In the southern resort island of Jeju, drones are being used in a crackdown on the distribution of unripe Gamgyul that are below state quality standards. The citrus fruit is a winter delicacy in South Korea.
Jeju Gamgyul is a kind of mandarin orange that is harvested between October and January when it is green, to be ripened later at room temperature. When picked too early, Gamgyul maintains its very sour taste. Jeju prohibits the distribution of Gamgyul with less than eight degrees Brix. Degrees Brix represents how sweet an aqueous solution is. One degree Brix is one gram of sucrose in 100 grams of solution. Growers must apply for a state sweetness test before shipping Gamgyul.

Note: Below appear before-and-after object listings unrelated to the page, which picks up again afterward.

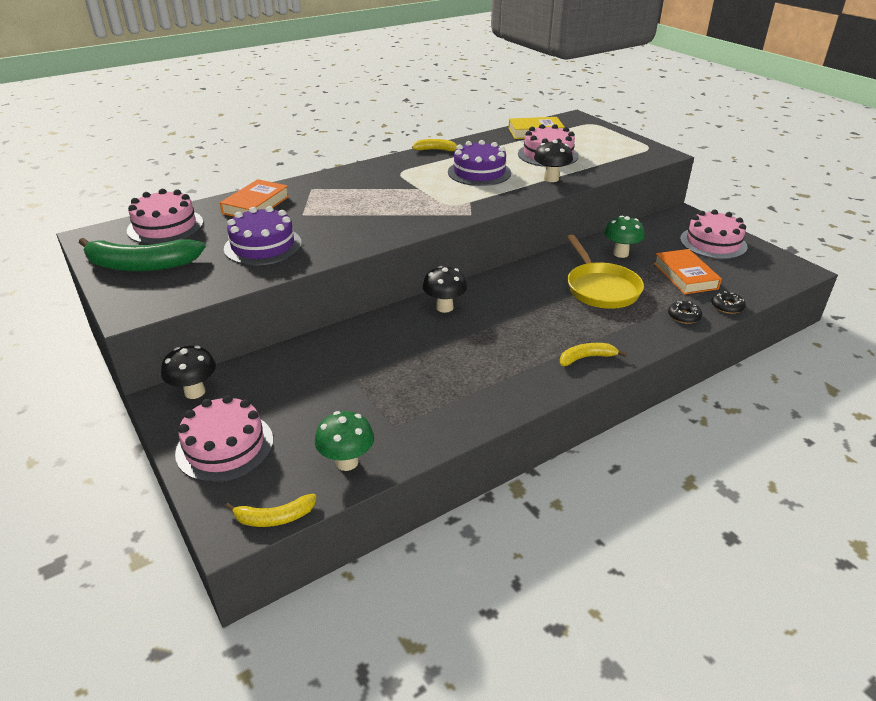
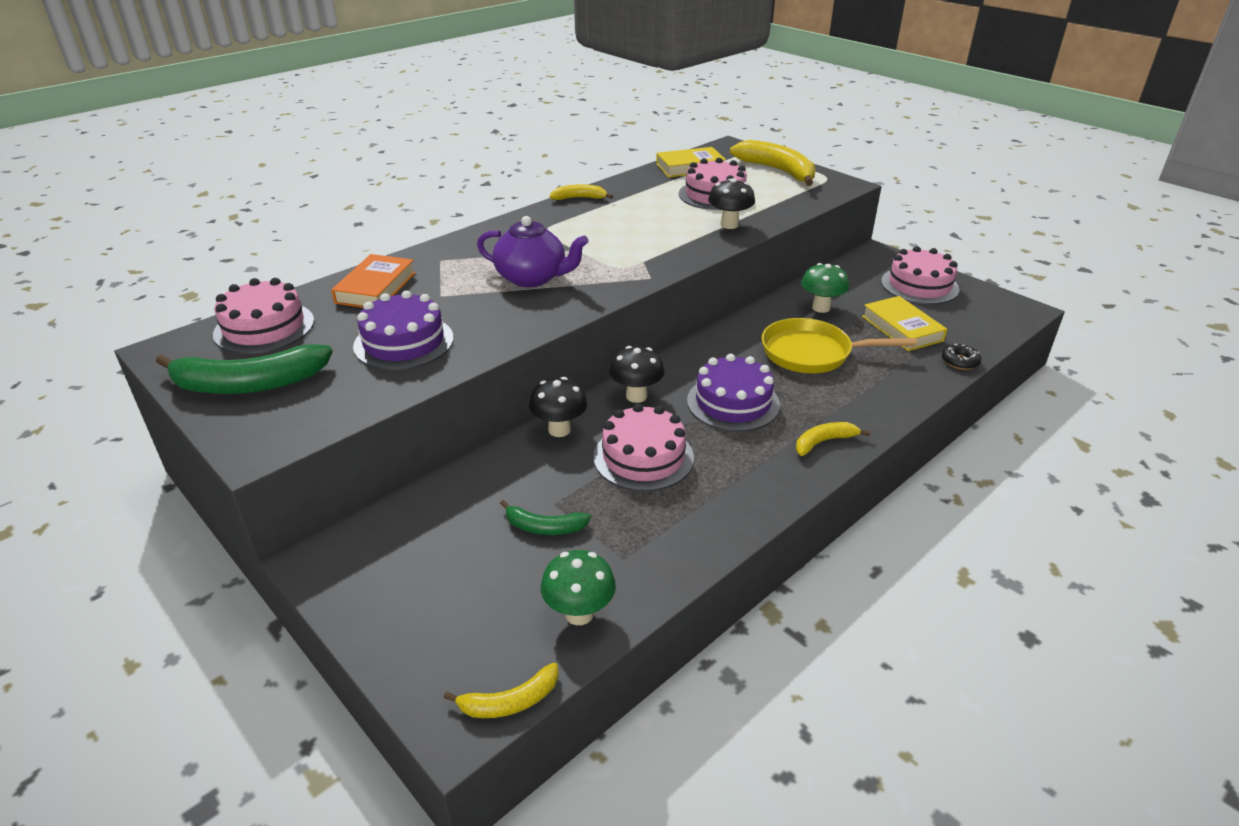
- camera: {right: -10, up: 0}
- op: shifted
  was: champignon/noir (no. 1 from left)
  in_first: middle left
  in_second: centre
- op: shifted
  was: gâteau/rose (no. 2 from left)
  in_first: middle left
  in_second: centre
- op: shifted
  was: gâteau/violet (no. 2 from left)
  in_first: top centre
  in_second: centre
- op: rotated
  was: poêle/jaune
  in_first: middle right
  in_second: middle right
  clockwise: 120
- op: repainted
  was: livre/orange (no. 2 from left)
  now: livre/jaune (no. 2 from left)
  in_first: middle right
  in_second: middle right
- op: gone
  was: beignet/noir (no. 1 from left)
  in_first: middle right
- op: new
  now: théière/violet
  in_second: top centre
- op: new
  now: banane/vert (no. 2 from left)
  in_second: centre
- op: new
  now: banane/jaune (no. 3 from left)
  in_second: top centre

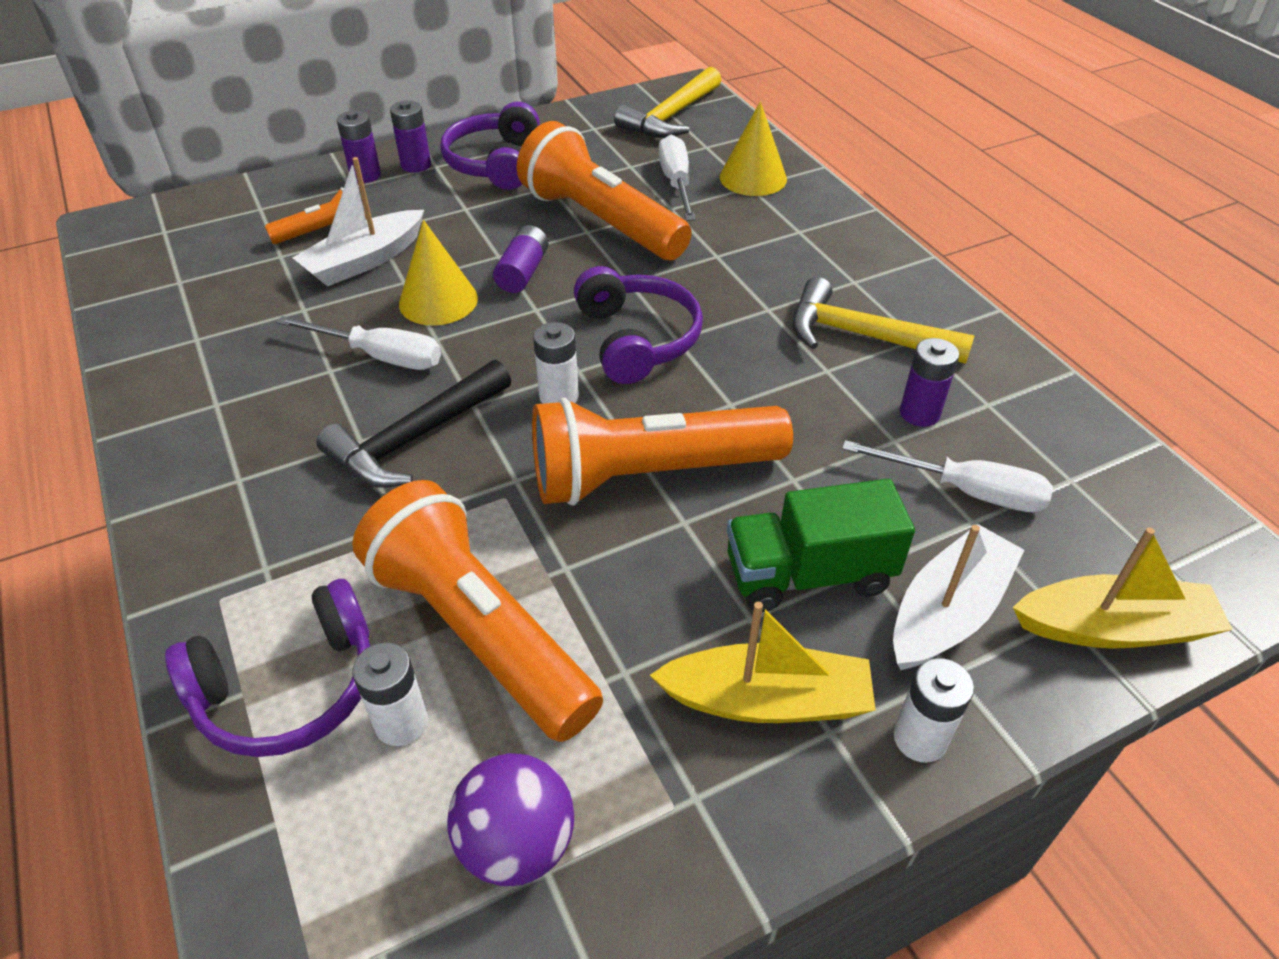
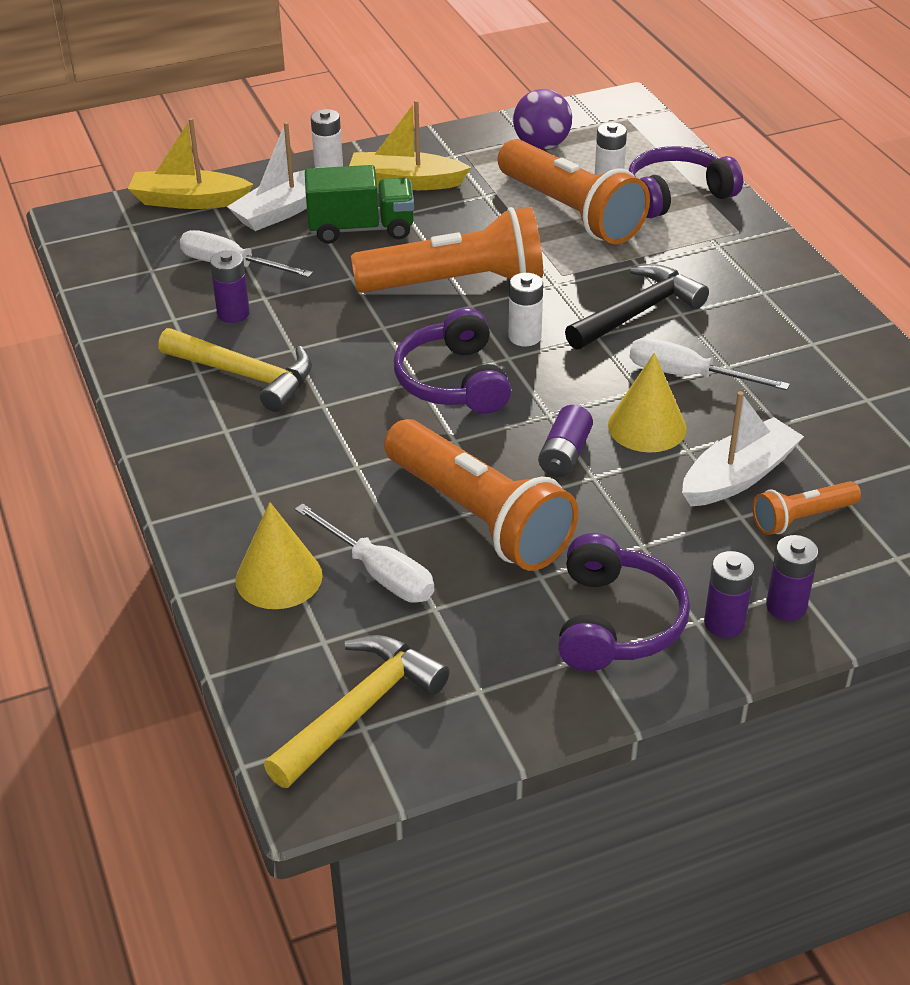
- camera: {right: -175, up: -5}
- op: rotated
  was: tournevis/blanc (no. 2 from left)
  in_first: top centre
  in_second: centre
  clockwise: -45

Seogwipo, a Gamgyul farming area in southern Jeju, reported in a statement on September 21 that a retailer was caught trying to distribute unripe citrus by using drones and human inspectors. Ajudaily.com quoted a Seogwipo official as saying: "We will direct all our efforts to preventing bad products from being distributed in the market.”

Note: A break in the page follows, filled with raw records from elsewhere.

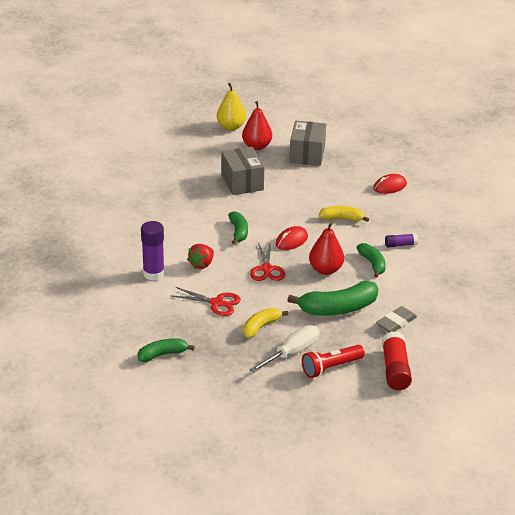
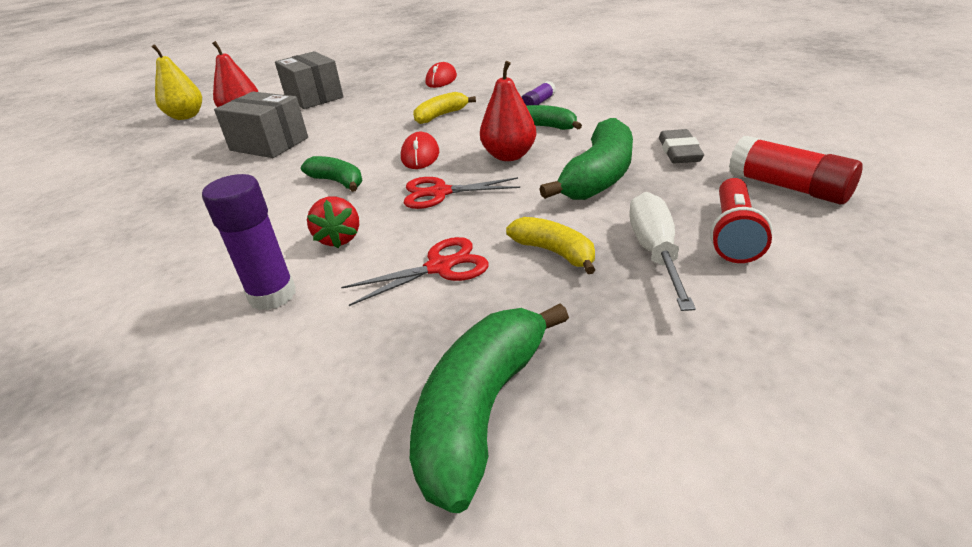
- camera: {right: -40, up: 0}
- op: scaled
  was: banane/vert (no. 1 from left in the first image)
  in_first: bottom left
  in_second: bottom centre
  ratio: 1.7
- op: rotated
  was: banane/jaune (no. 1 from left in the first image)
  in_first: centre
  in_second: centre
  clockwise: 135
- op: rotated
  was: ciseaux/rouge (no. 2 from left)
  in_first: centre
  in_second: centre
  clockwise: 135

Therefore, Seogwipo launched a crackdown; if a drone spots a farm that is harvesting Gamgyul too early, human inspectors are dispatched. Drones are widely used for various purposes. Lifesavers use drones to locate stranded people, while state inspectors check the structural durability of buildings with limited accessibility such as chimneys of thermal power plants and antenna towers atop of high-rise buildings.